Time to Play the Religion Card: Messiah Complexes in Battlestar Galactica
Abstract
In 2003, Battlestar Galactica (BSG) was re-invented from its 1978 roots and
updated to a post-apocalyptic narrative that reflects numerous issues in current American
culture, including the influence of religious rhetoric in post-9/11 politics. As theorized by
psychoanalyst Carl Jung, the fictions of a culture reveal the subconscious values and beliefs
of that culture, 1 and BSG has proven fertile ground for such investigations. Four major
compilations of critical essays on BSG have been published to date, with some articles
analyzing the post-9/11 politics and others on the use of religion in the narrative, but few
examine these elements in conjunction with each other or how the characters use them.
This combination of political and religious rhetoric is especially important in how BSG
cultivates multiple messianic characters to drive its narrative and resolve complex issues
for its characters - yet the published scholarship remains silent on this.

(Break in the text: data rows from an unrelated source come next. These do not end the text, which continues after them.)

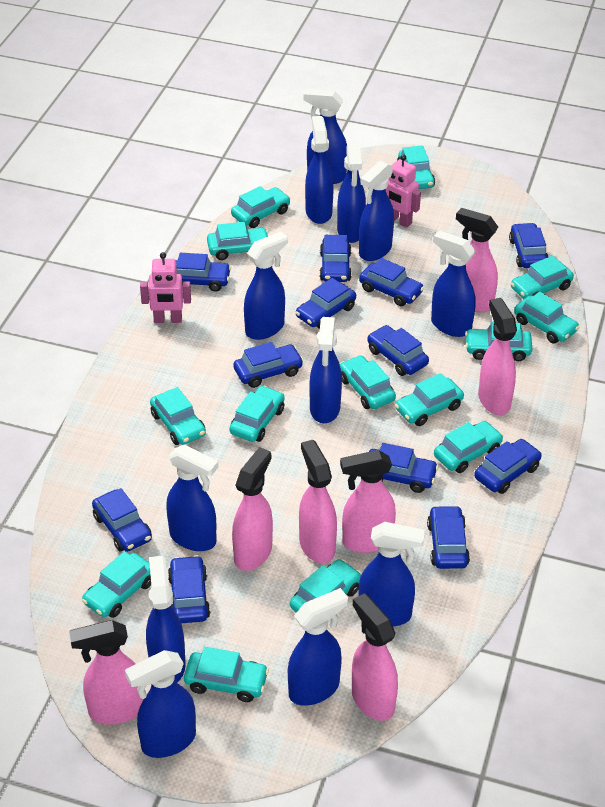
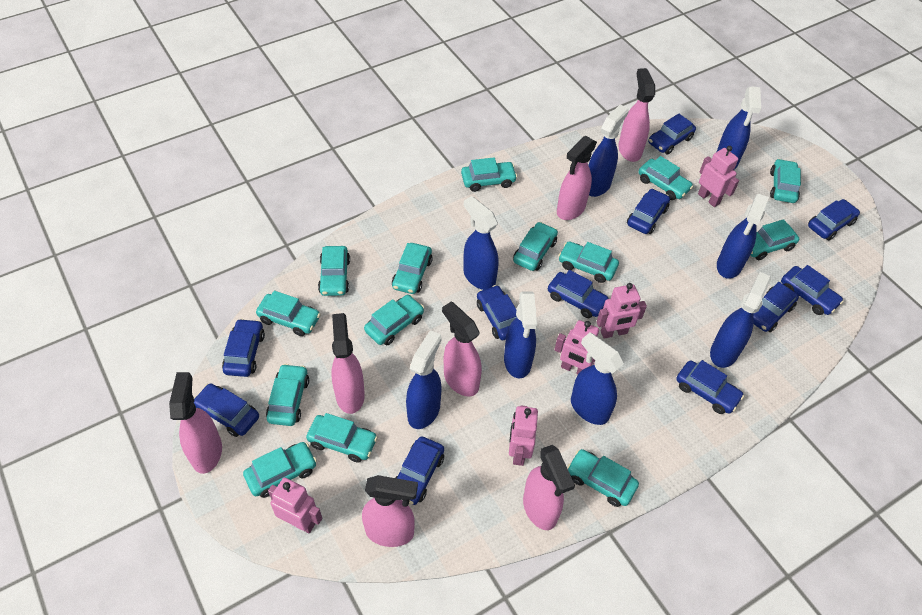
blue car: 12 -> 11
blue spray bottle: 12 -> 8
pink robot: 2 -> 5

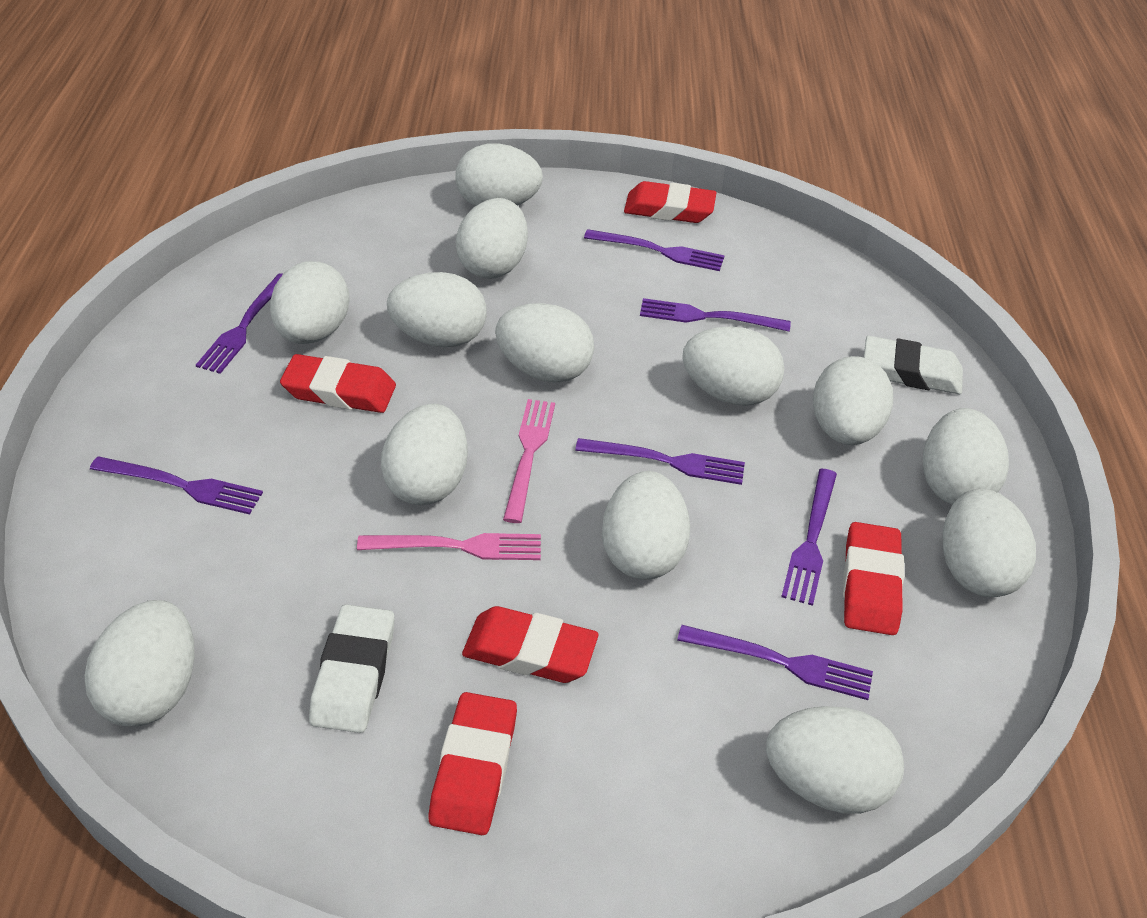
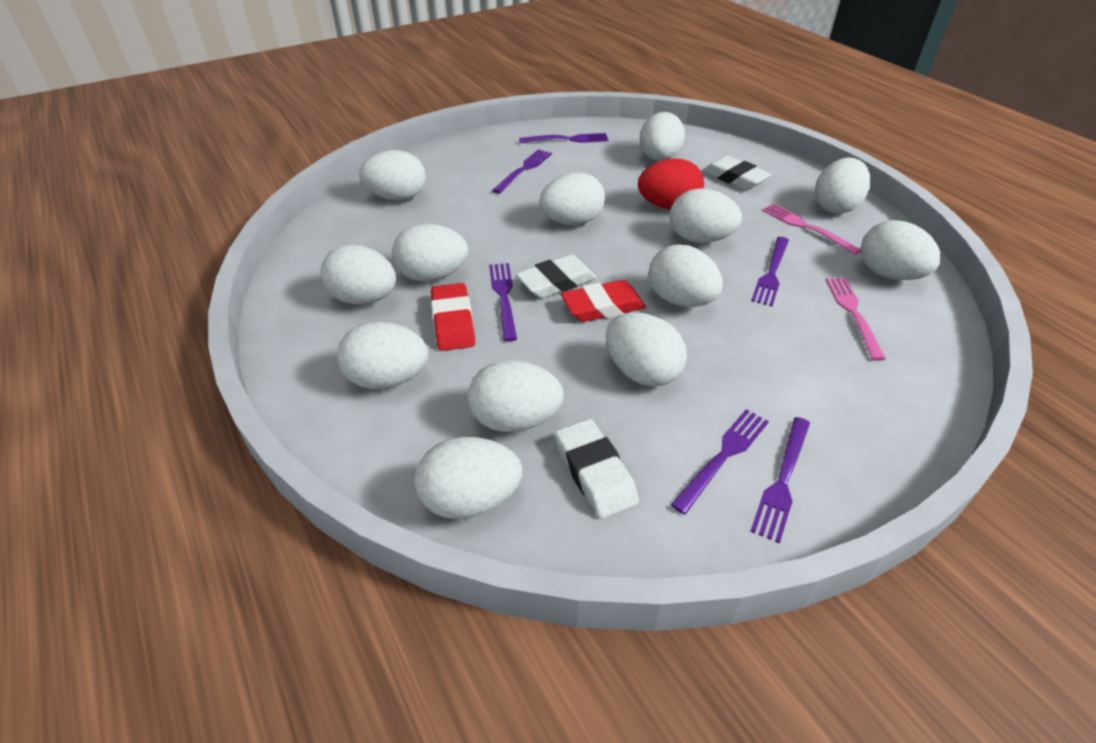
purple fork: 7 -> 6
red egg: 0 -> 1
red eraser: 5 -> 2
white eraser: 2 -> 3

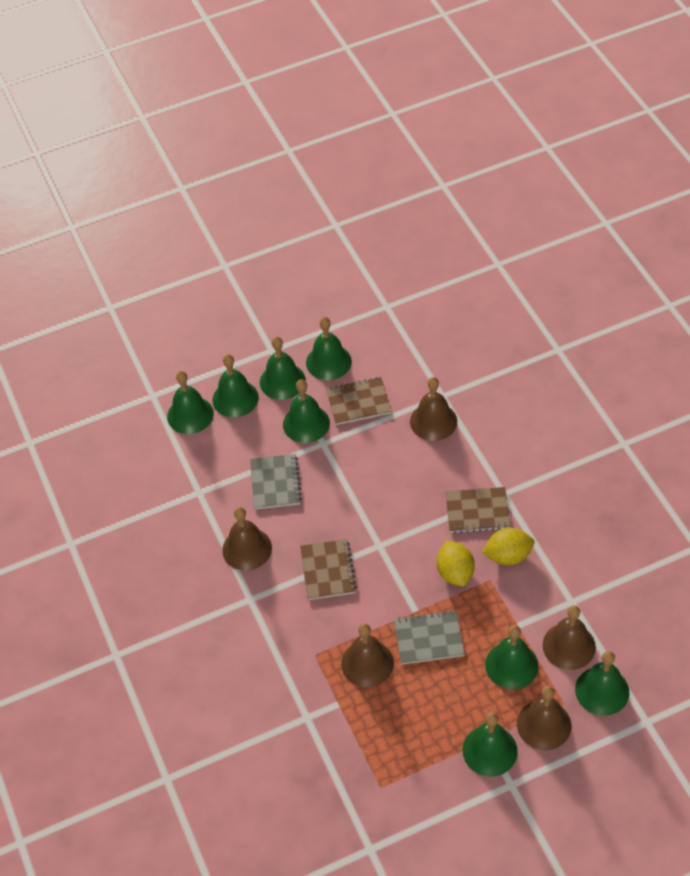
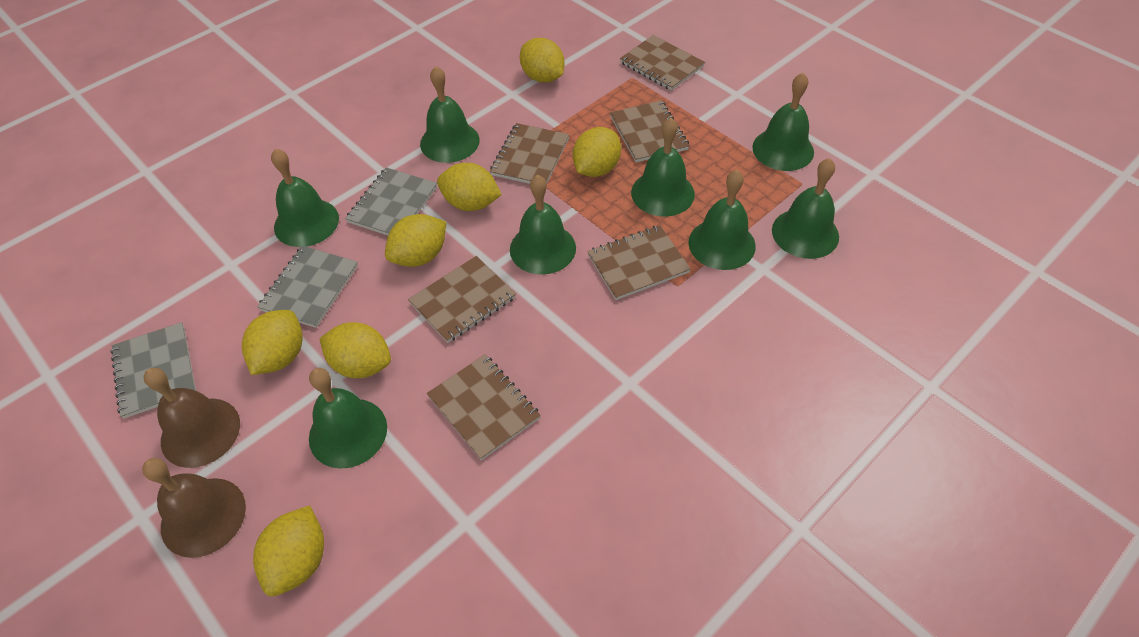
brown bell: 5 -> 2
brown notebook: 3 -> 6
grey notebook: 2 -> 3
yellow lemon: 2 -> 7

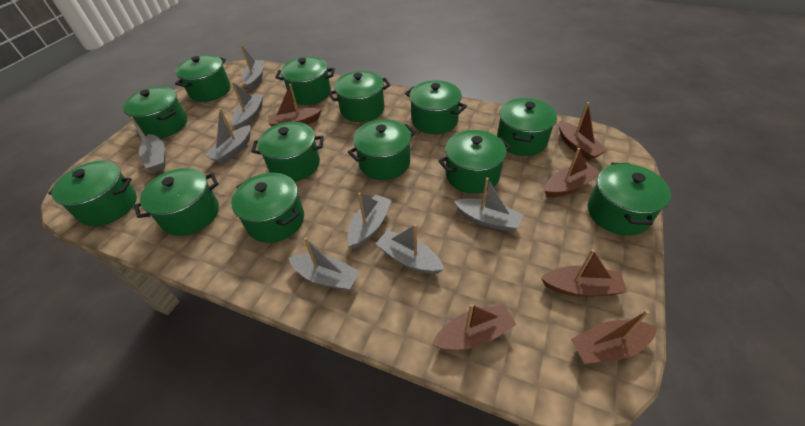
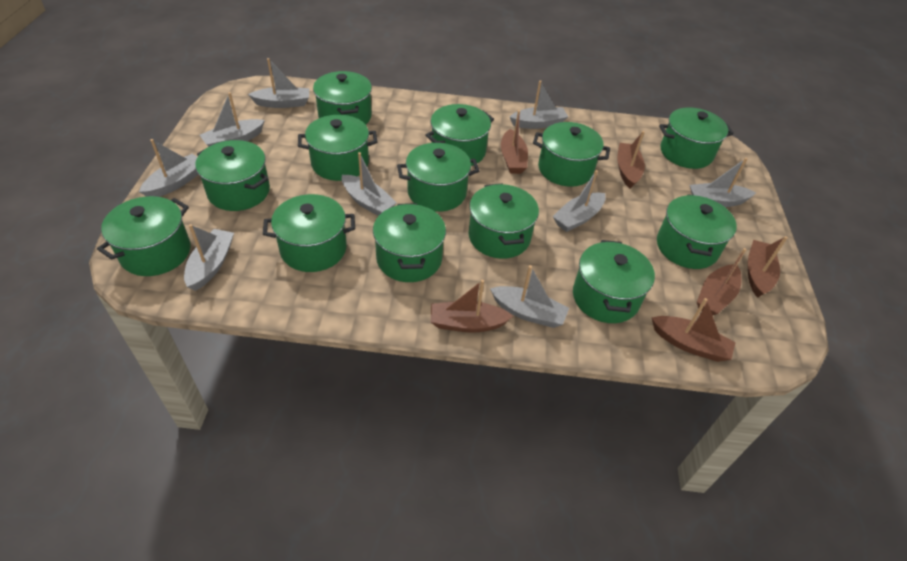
grey boat: 8 -> 9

For a single narrative to contain multiple messianic characters is a rare
phenomenon, for as mythologist Joseph Campbell observes, such salvation figures operate
on global and cosmic scales. 2 Yet BSG transforms the characters of Laura Roslin and Gaius
Baltar into a space-age Moses and Christ, respectively, and more importantly it makes their
tag-team messiahships a necessity for the narrative. In creating this messianic multiplicity,
BSG suggests that a single individual cannot address all of the needs of a desperate people
- a messiah can function either in the political realm ( serving as an agent of physical salvation) or on a spiritual level (delivering emotional redemption), but not both. Much of
this messianic dualism emerges in the characters' rhetorical strategies - relying on classical
Aristotelian forms vs. Judeo-Christian sermonic oratory, how they address underlying
needs to appeal to the people, and in the ultimate 'scope' of their messianic influence on
their societal and cultural history. Their messianic transformations and the mythic nature of
the BSG narrative itself take a modem twist on Jungian archetypes and Campbellian
universals, and thus guided by the same theorists that influenced their construction, I
analyze the messiahships of Laura Roslin and Gaius Baltar through their use of political
and religious rhetoric, how that rhetoric transforms them and their followers, and what this
unique storytelling reveals about post-9/11 American perspectives.